For an introduction to OVSDB and its implementation in Open vSwitch, see
ovsdb(7).
The following sections describe the commands that
ovsdb-client supports.
Most
ovsdb-client commands work with an individual database, but these
commands apply to an entire database server.
-
list-dbs [server]
- Connects to server, retrieves the list of known
databases, and prints them one per line. These database names are the ones
that other commands may use for database.
These commands obtain the schema from a database and print it or part of it.
-
get-schema [server] [database]
- Connects to server, retrieves the schema for
database, and prints it in JSON format.
-
list-tables [server] [database]
- Connects to server, retrieves the schema for
database, and prints a table listing the name of each table within
the database.
-
list-columns [server] [database]
table
- Connects to server, retrieves the schema for
database, and prints a table listing the name and type of each
column. If table is specified, only columns in that table are
listed; otherwise, the tables include columns in all tables.
An OVSDB schema has a schema version number, and an OVSDB database embeds a
particular version of an OVSDB schema.
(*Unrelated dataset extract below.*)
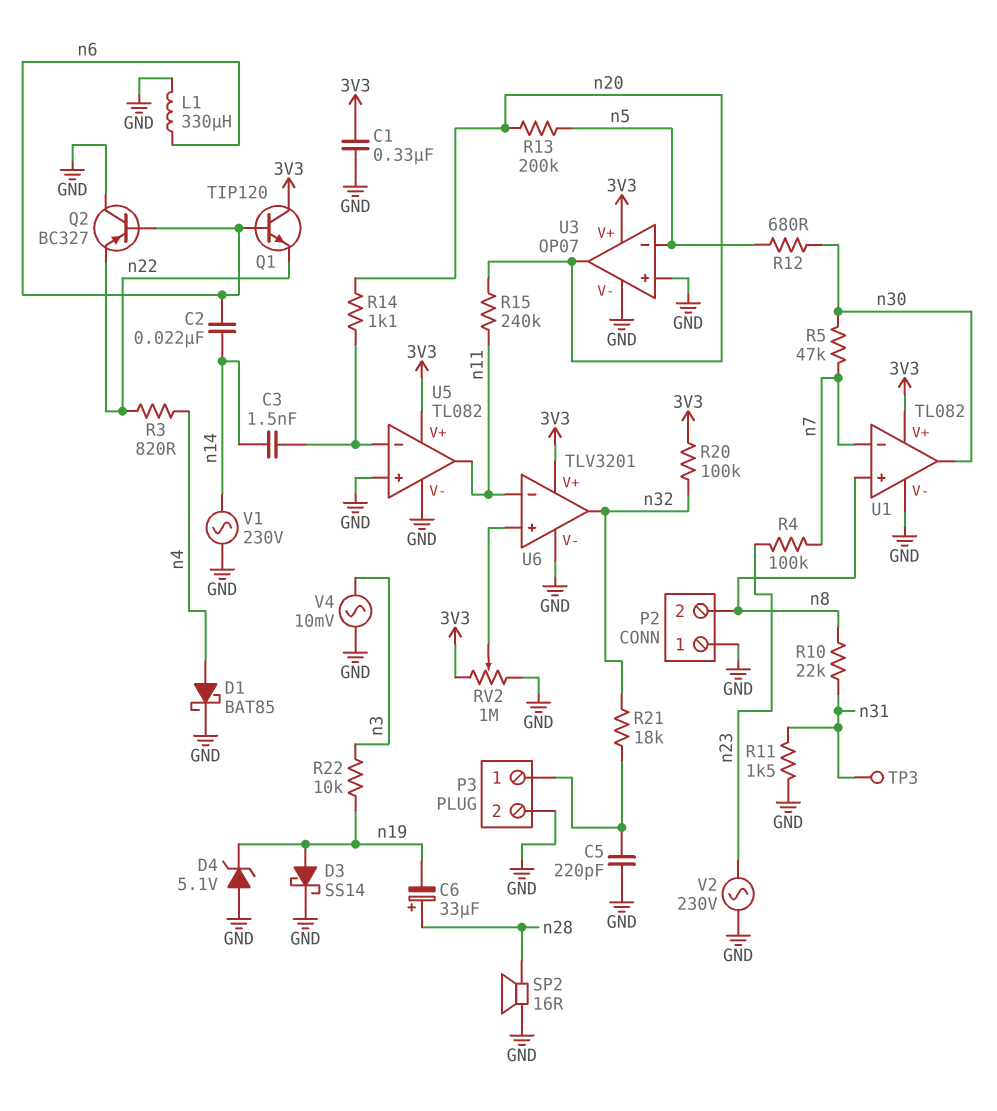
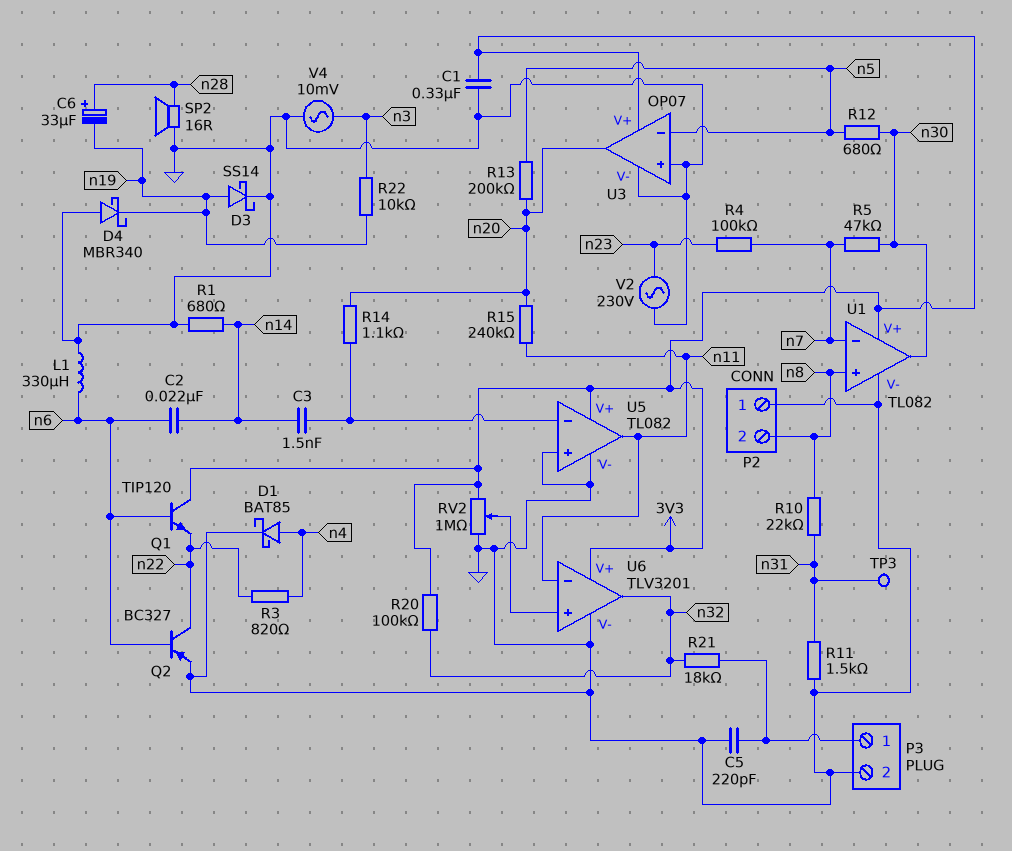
D4: zener 5.1V (A GND, K n19) -> schottky MBR340 (A GND, K n19)
Q2: PNP BC327 (B n6, C GND, E n22) -> PNP BC327 (B n6, C n22, E GND)
R1: none -> 680 (GND, n14)
V1: AC 230V (GND, n14) -> none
These version numbers take the form
x .y.z, e.g.
1.2.3. The OVSDB
implementation does not enforce a particular version numbering scheme, but
schemas managed within the Open vSwitch project use the following approach.
Whenever the database schema is changed in a non-backward compatible way (e.g.
deleting a column or a table),
x is incremented (and
y and
z are reset to 0). When the database schema is changed in a backward
compatible way (e.g. adding a new column),
y is incremented (and
z is reset to 0). When the database schema is changed cosmetically
(e.g. reindenting its syntax),
z is incremented.
Some OVSDB databases and schemas, especially very old ones, do not have a
version number.
Schema version numbers and Open vSwitch version numbers are independent.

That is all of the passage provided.